IBS is also commonly associated with other conditions such as fibromyalgia,
chronic fatigue syndrome, interstitial cystitis, etc.
Treatment of IBS
GI conditions also provide good examples illustrating why mind-body
medicine is so important. Stress, along with other lifestyle factors
such as diet, exercise and sleep, affect our bowel health. To attain
optimal bowel health, an integrative approach is necessary.
There are a number of different treatments for IBS. Many of these
measures can be combined to effectively reduce the pain and other
symptoms of IBS. Because of the wide variability of symptoms in
people with this condition, different therapies work for different
people. Treatment is usually a long-term process; during this process,
it is important to maintain good communication with your doctor
about your symptoms, your concerns, and any psychological and social
issues that arise.
- Monitoring —close monitoring of symptoms to help
identify factors that worsen IBS
- Dietary modification
- Increasing dietary fiber — (see Supplement
Cabinet)
- Exercise — Many patients find that daily exercise
can be extremely helpful to their sense of well-being. Exercise
can also have favorable effects on bowel action.
- Psychosocial therapies — Stress and anxiety
can worsen IBS. Some patients benefit from formal counseling with
or without pharmacologic therapy or other treatments such as hypnosis
and biofeedback.

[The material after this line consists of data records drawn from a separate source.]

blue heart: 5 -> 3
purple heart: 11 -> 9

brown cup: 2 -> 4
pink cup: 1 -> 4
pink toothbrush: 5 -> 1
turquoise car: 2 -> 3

Participation in a support group can also be
valuable.
- Drugs — Although many drugs are available to
treat the symptoms of IBS, these drugs do not cure the condition,
and they are used primarily to support other types of treatment.
The choice among these drugs depends in part upon whether a person
has diarrhea, constipation, or pain predominant IBS. Furthermore,
the effectiveness of specific drugs varies from one person to
another. As a general rule, drugs are reserved for patients whose
symptoms have not adequately responded to more conservative measures.
Types of medications used include anticholinergic drugs, antidepressants,
anxiolytic drugs and drugs affecting serotonin receptors which
are used specifically for IBS.
- The drugs that block serotonin receptors are best suited
for people with diarrhea-predominant symptoms. The first that
received approval from the Food and Drug Administration was
alosetron (Lotronex). Alosetron was withdrawn from the market
soon after its introduction because of concerns related to
its safety, but was later reintroduced under tight regulatory
control. Whether other drugs in this class will prove to be
safer remains to be determined.
- On the other hand, Tegaserod (Zelnorm) is the first of the
stimulating category of drugs to be approved by the Food and
Drug Administration. In clinical trials, it appeared to be
moderately effective for women with constipation-predominant
symptoms.
- Rifaximin (Xifaxan), an antibiotic that is not absorbed
systemically, has been found to be helpful for the flatulence
and bloating associated with IBS. Rifaximin does not
produce any systemic side effects since its being non-absorbable
confines its effects within the intestinal tract.
Not all patients with IBS are alike, and it is important a to be
evaluated by a team that knows you as a whole person. Since IBS
is a condition that is affected by our lifestyle, both physical
and psychological factors, an integrative approach should be utilized.